Yellowstone is such an amazing national park. Whatever your interest, it has something for everyone. Geysers, hot springs, animals galore, gorgeous scenery and waterfalls. On our third day into the park we focused on waterfalls.
Yellowstone has a grand canyon. Not as huge or magnificent as THE Grand Canyon, but still fabulous and beautiful with not one but two magnificent waterfalls. The Grand Canyon of the Yellowstone River was created from a lava flow 484,000 years ago. It is mainly made of rhyolite rock. Past and current hydrothermal activity weakened and altered the rock, making it softer. The Yellowstone River eroded these weakened rocks to deepen and widen the canyon, a process continuing today. The canyon is twenty miles long, more than a thousand feet deep, and between 1,500 and 4,000 feet wide with two waterfalls.
One end of the canyon begins at the 308 foot tall Lower Falls which may have formed because the river flows over volcanic rock more resistant to erosion than rocks downstream. The same is true for the 109 foot Upper Falls.
When we were here five years ago we hiked several trails around the falls and one strenuous hike with 13 switchbacks that took us to the top of the falls. This time the trail was closed due to the pandemic. Just one of many things still closed throughout the park. But we still had plenty to see and do to keep us busy.
Along with visiting the canyon we drove through Hayden Valley where we saw plenty more bison, some elk and a bear.
We didn’t get a picture of this bear since he was too far away to get a clear picture.
This area took us along Yellowstone Lake (elevation 7,733 feet) with stunning views of water with snow capped mountains in the distance.

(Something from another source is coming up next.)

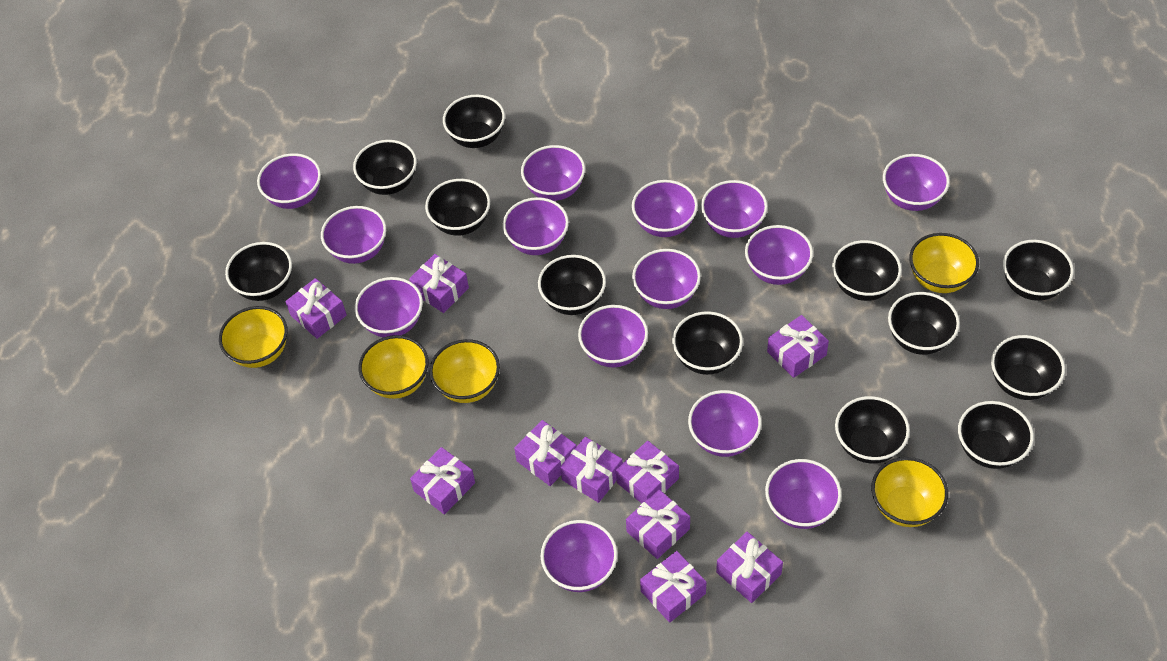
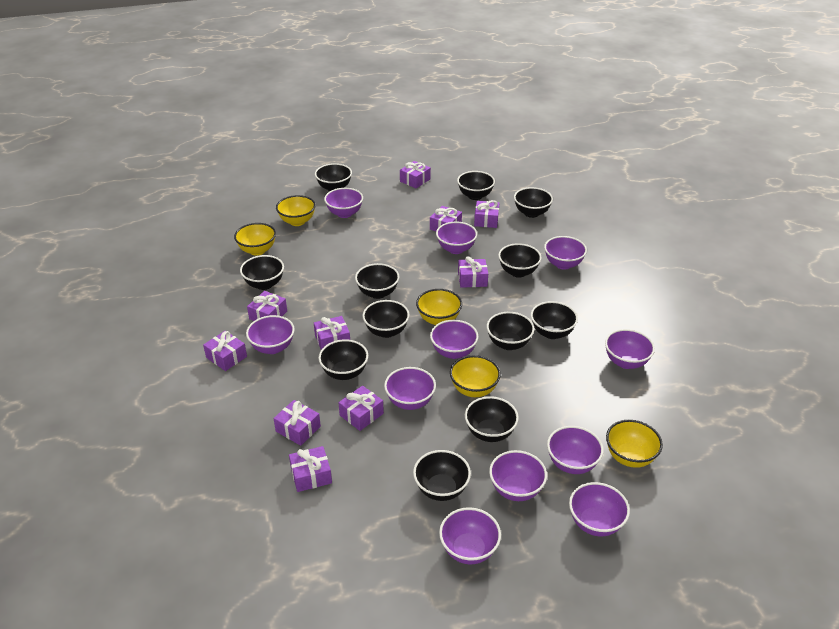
purple bowl: 14 -> 11

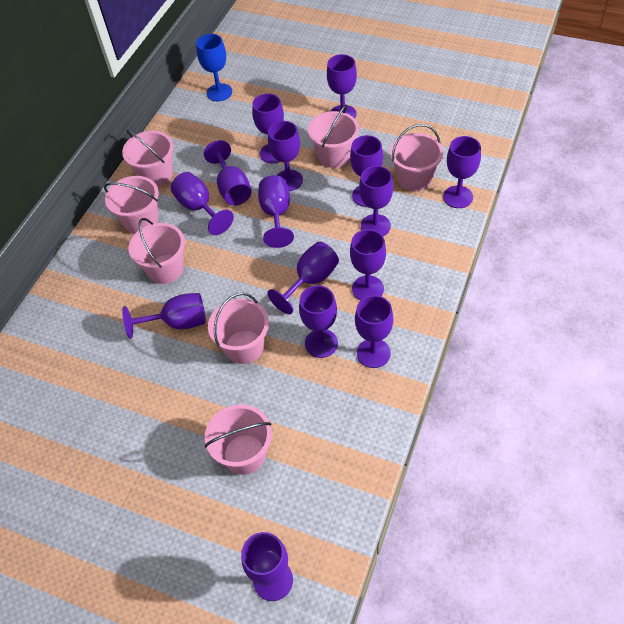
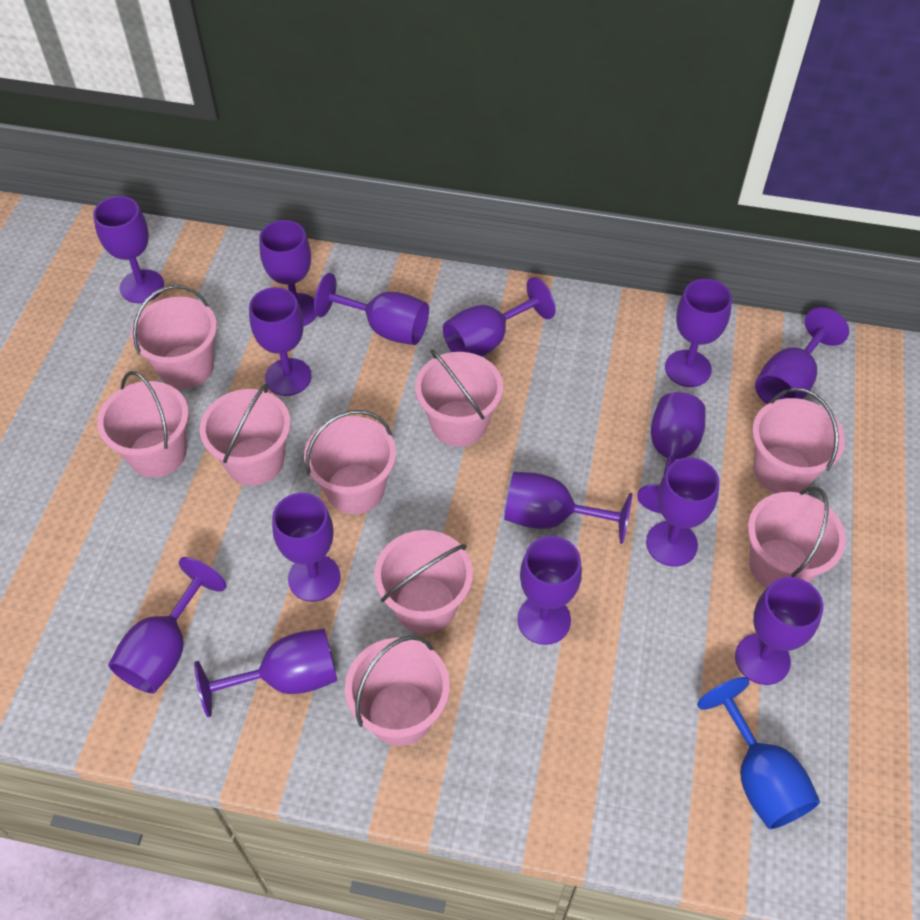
pink bucket: 7 -> 9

We stopped at an area with rapids where we actually talked with a park ranger, our only real interaction with a ranger all week. He told us if we looked closely we could see fish. This time of year is when the water flows at its highest. The fish were waiting because they knew as the water flow decreased during the hotter summer months, it would be time to swim back to the lake. We enjoyed some time there, watching the fish near the surface occasionally jumping out of the water. Too fast to catch with a camera!
This hill side is called Roaring Mountain. On the hill side if you zoom in you can see two active steam vents.
We stopped at a mud volcano area with a nice boardwalk around the hot springs. There were plenty of signs warning people to stay on the boardwalk because thermal areas have a thin crust above boiling hot springs and scalding mud. Some of the pools are acidic enough to burn through boots! More than twenty people have been scalded to death and hundreds more badly burned or scarred because they left the boardwalks. Imagine our surprise when we saw three bison very close by as we reached the halfway point around the boardwalk. A ranger was there and stopped people from continuing to get close to the bison out of fear of them becoming agitated. We saw this happen on our first day when a lady with a camera got too close, and we were glad of the strong fence. One was rubbing against a small tree, evidently trying to rub off the last of his winter coat.
Another was drinking water from a small pool of muddy water, yuck!!
The third was actually inside a mud pot area and we wondered how hot the ground was on his hooves. Eventually another ranger came with yellow caution tape and stopped anyone from entering that area of the boardwalk.
The elevation drops significantly by a waterfall on the Gardner River as we travel to Mammoth Hot Springs and eventually to the North Entrance at 5,314 feet.
Near this waterfall we saw a lone Dall sheep high on the hillside feeding on the grass. He was so high up it was difficult to get a clear picture.
The next day Bill took a half day white water rafting trip on the Yellowstone River with the Yellowstone River Raft Company located in Gardiner MT.
They went right behind our RV and I was waiting to take his picture.
The river was running with a good volume/flow of 10,000 cubic feet per second. He had a great time/ride and was glad to add the Yellowstone River to the lists of rivers he has rafted.